Affiliate Marketing
Performance based marketing invented in 1989 and now in widespread use
Affiliate marketing is a type of performance-based marketing in which a business rewards one or more affiliates for each visitor or customer brought by the affiliate’s own marketing efforts. The industry has four core players – the merchant (also known as ‘retailer’ or ‘brand’), the network (that contains offers for the affiliate to choose from and also takes care of the payments), the publisher (also known as ‘the affiliate’), and the customer.

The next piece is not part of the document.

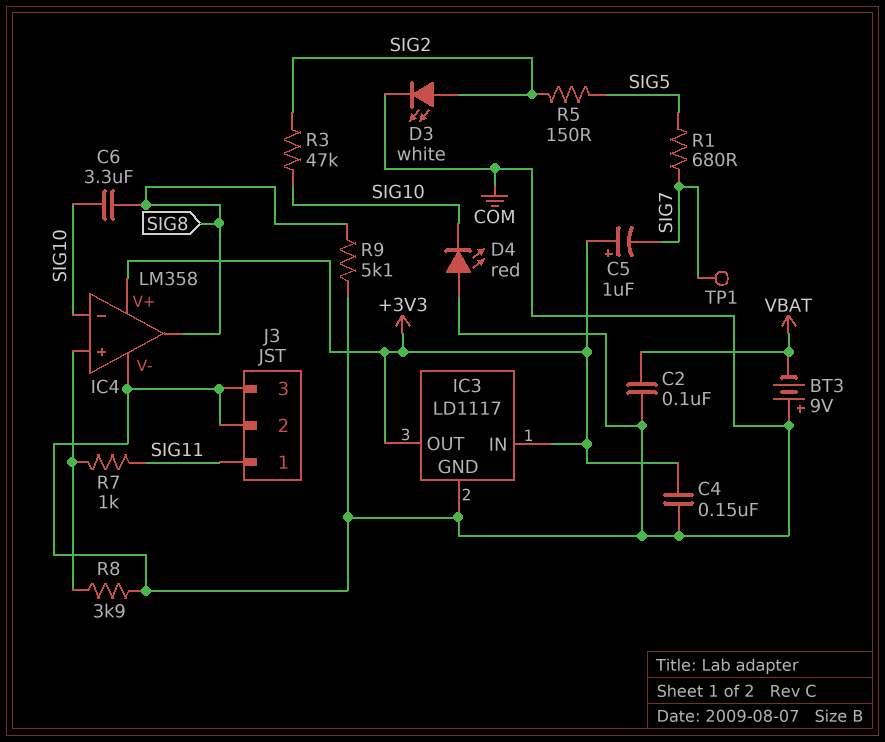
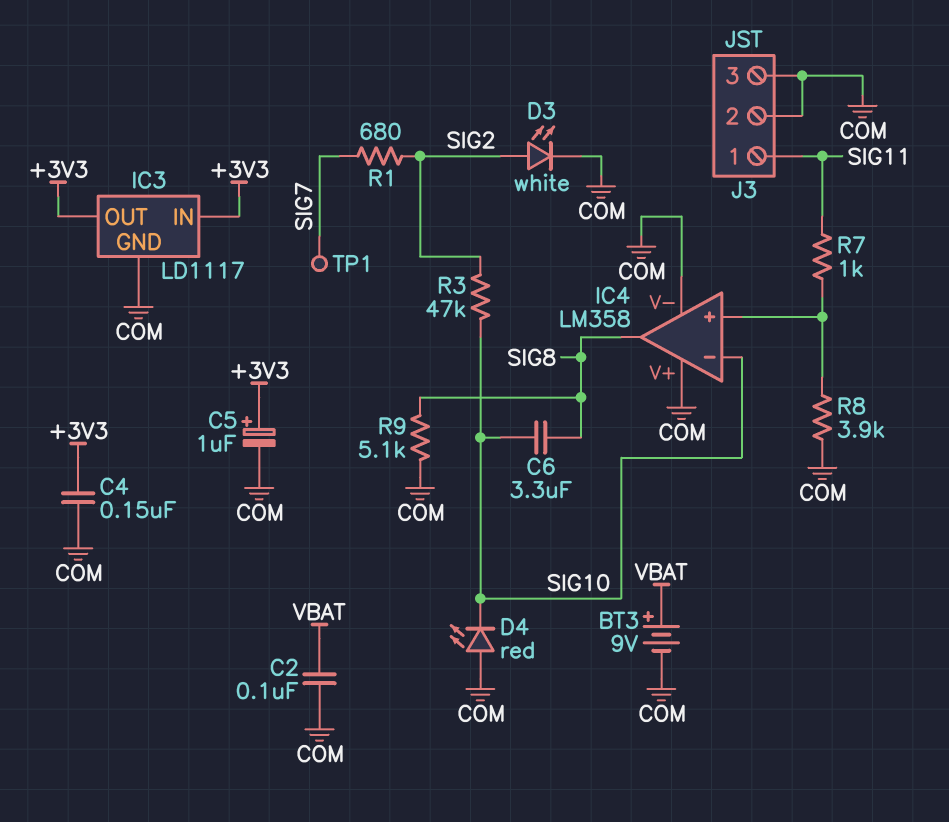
BT3: 9V (plus COM, minus VBAT) -> 9V (plus VBAT, minus COM)
C5: 1uF (plus +3V3, minus SIG7) -> 1uF (plus +3V3, minus COM)
IC4 pin V+: +3V3 -> COM
R1: 680 (SIG5, SIG7) -> 680 (SIG2, SIG7)
R5: 150 (SIG2, SIG5) -> none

The concept of affiliate marketing on the Internet was invented by William J. Tobin, the founder of PC Flowers & Gifts in 1989. He developed the business model of paying a commission on sales to the Prodigy Network. Affiliate marketing is now widespread with Amazon’s affiliate program (developed in 1997) being the most well known.
Affiliate marketing methods include organic search engine optimisation (SEO), paid search engine marketing – pay per click, e-mail marketing, content marketing, display advertising, and published product and service reviews. In 2000 Google launched its pay per click service, Google AdWords, which is responsible for the widespread use and acceptance of pay per click as an advertising channel.

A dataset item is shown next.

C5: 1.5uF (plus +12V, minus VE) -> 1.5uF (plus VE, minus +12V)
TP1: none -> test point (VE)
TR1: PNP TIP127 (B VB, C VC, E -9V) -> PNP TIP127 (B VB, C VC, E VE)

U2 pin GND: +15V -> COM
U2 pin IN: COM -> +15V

Eighty percent of affiliate programs today use revenue sharing or pay per sale as a compensation method and another nineteen percent use cost per action. Cost per action/sale methods require that referred visitors be converted into an action/sale before the affiliate receives commission.
Affiliate websites include price comparison service websites and directories, loyalty websites, content and niche market websites, personal websites, weblogs and websites syndication feeds, e-mail marketing list affiliates, shopping directories, and file-sharing. Affiliate marketing is attractive to businesses as it is a ‘pay for performance’ model.